RNA-seq analysis of concentration-response transcriptomic changes induced by cannabinol (CBN) in hepatocytes derived from human induced pluripotent stem cells (iPSCs)

Currently little is known about the safety of nonintoxicating cannabinoids such as cannabinol (CBN). New approach methodologies (NAMs) based on bioinformatic analysis of high-throughput transcriptomic data are gaining increasing importance in risk assessment and regulatory decision-making of data-poor chemicals. In this study, we conducted a concentration response transcriptomic analysis of CBN in hepatocytes derived from human induced pluripotent stem cells (iPSCs).
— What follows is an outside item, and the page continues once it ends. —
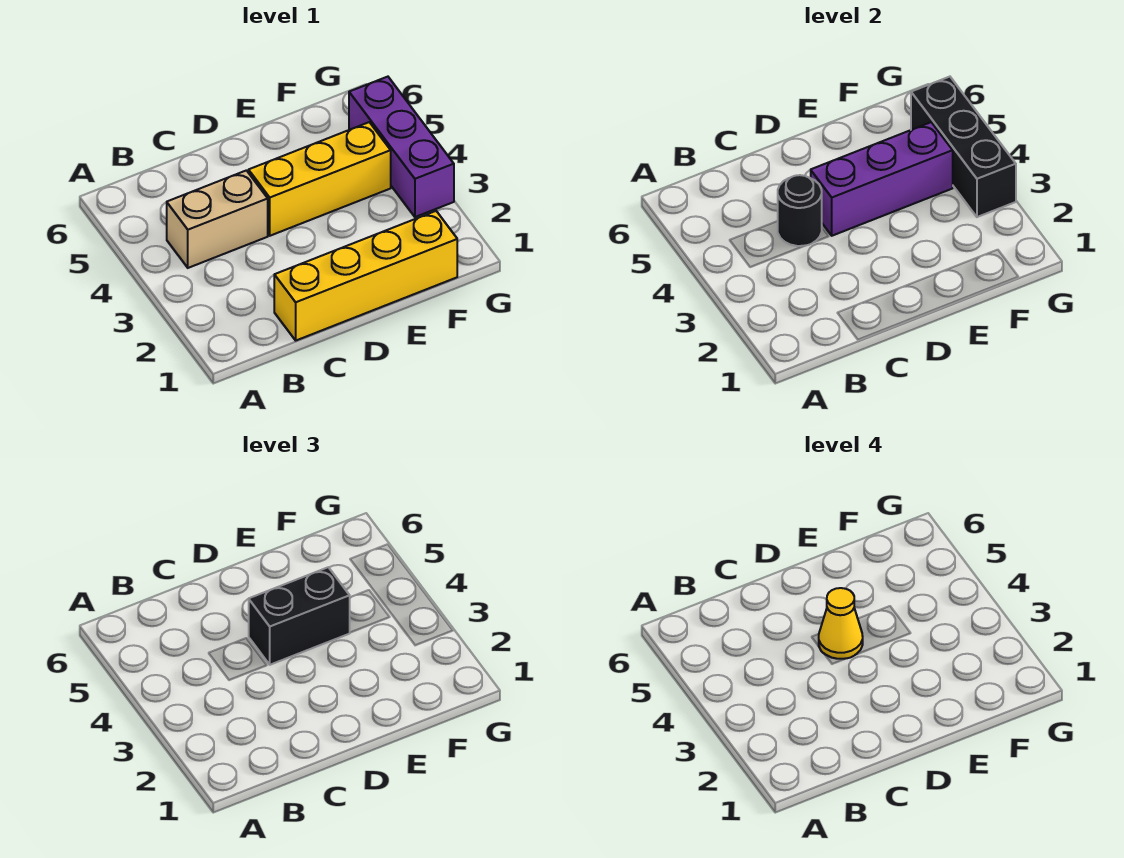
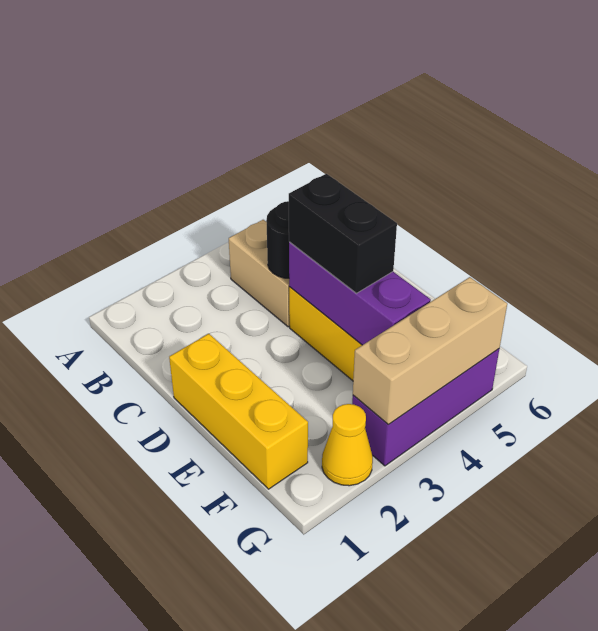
yellow brick C1:F1 level 1 -> yellow brick D1:F1 level 1
yellow cone D4 level 4 -> yellow cone G2 level 1
black brick G3:G5 level 2 -> tan brick G3:G5 level 2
Biological functions and pathways impacted by CBN exposure were identified, including liver metabolism and cellular oxidative stress. In addition, a transcriptomic point-of-departure (tPoD) value was determined for CBN through benchmark concentration (BMC) analysis of the transcriptomic data. The present study demonstrates the potential utility of transcriptomic BMC analysis as a NAM for hazard assessment of data-poor chemicals, improves our understanding of the possible health effects of CBN, and provides important tPoD data that could contribute to inform human safety assessment of cannabinoid compounds. Cells were exposed to increasing concentrations of CBN (0.1-20 μM) for 24 h. Transcriptomic gene expression was characterizecd using RNA-seq. Three replicates were included for each concentration group including the control (0.0 μM).